A few Friday nights ago, my hubby and I took our 2-year-old to the mall for dinner. We somehow managed to get inside the place and to our favorite restaurant before we realized we were without the stroller. We were hungry and it was cold outside, so we decided to just go with it and grab dinner.
I’ll admit it: Dinner was chaotic. After plenty of fussing and ranting, the tossing of a breadstick or two, and a fight through gritted teeth between my husband and myself, I managed to get the toddler interested in her cartoon on my cell phone so we could settle into our dinner and chat. (I always swore I would never do that; then I had a child).

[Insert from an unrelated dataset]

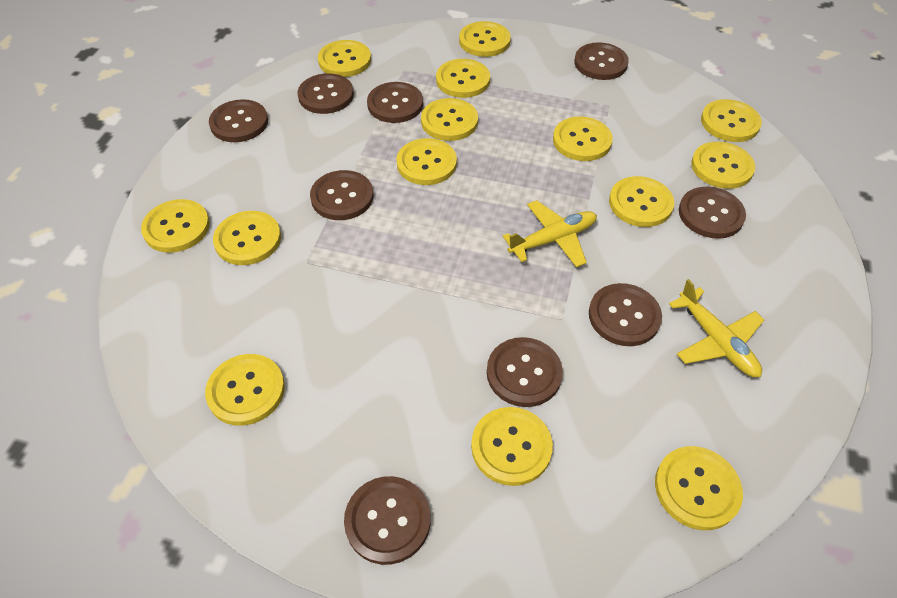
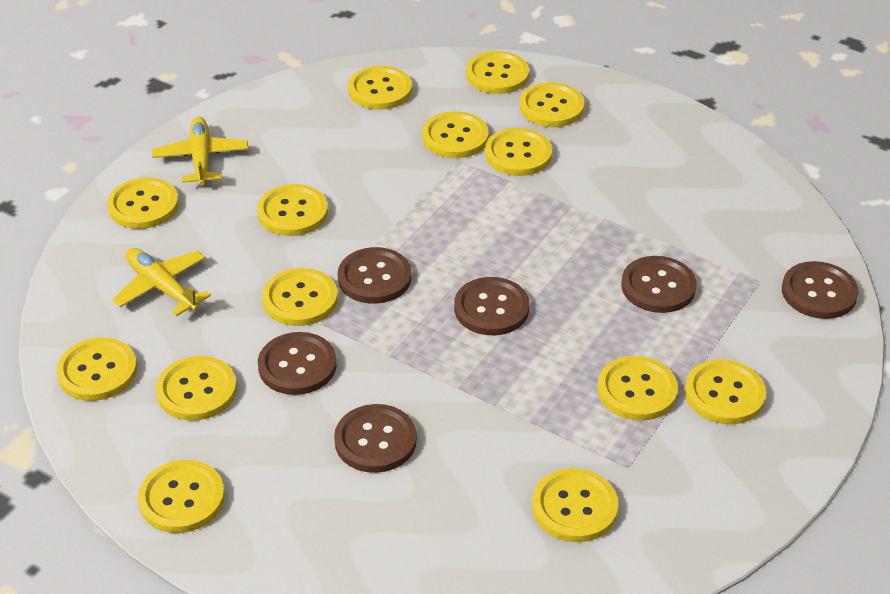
brown button: 9 -> 6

He was still a little grumpy about what had happened, but as the primary caretaker, I’m very good about enjoying the calm moments. As soon as the tantrum subsides, I quickly turn back to something positive and enjoy it to the absolute fullest, because as the mom of a 2-year-old, I’m basically on borrowed time.
Our daughter ended up enjoying her meal despite the antics at the beginning, and we decided to take a walk to the other end of the mall to grab some ice cream afterward. But once we were halfway there, the meltdown began. Our toddler started crying about who-knows-what, contorting her body and completely inconsolable.
I took the reigns in attempting to calm her down, and my husband started looking around us at all the other families with little kids. It suddenly felt like there were tons of them (this is New Jersey in the dead of winter, where else are parents supposed to go on a Friday night?) and not a single one was dealing with a tantrum.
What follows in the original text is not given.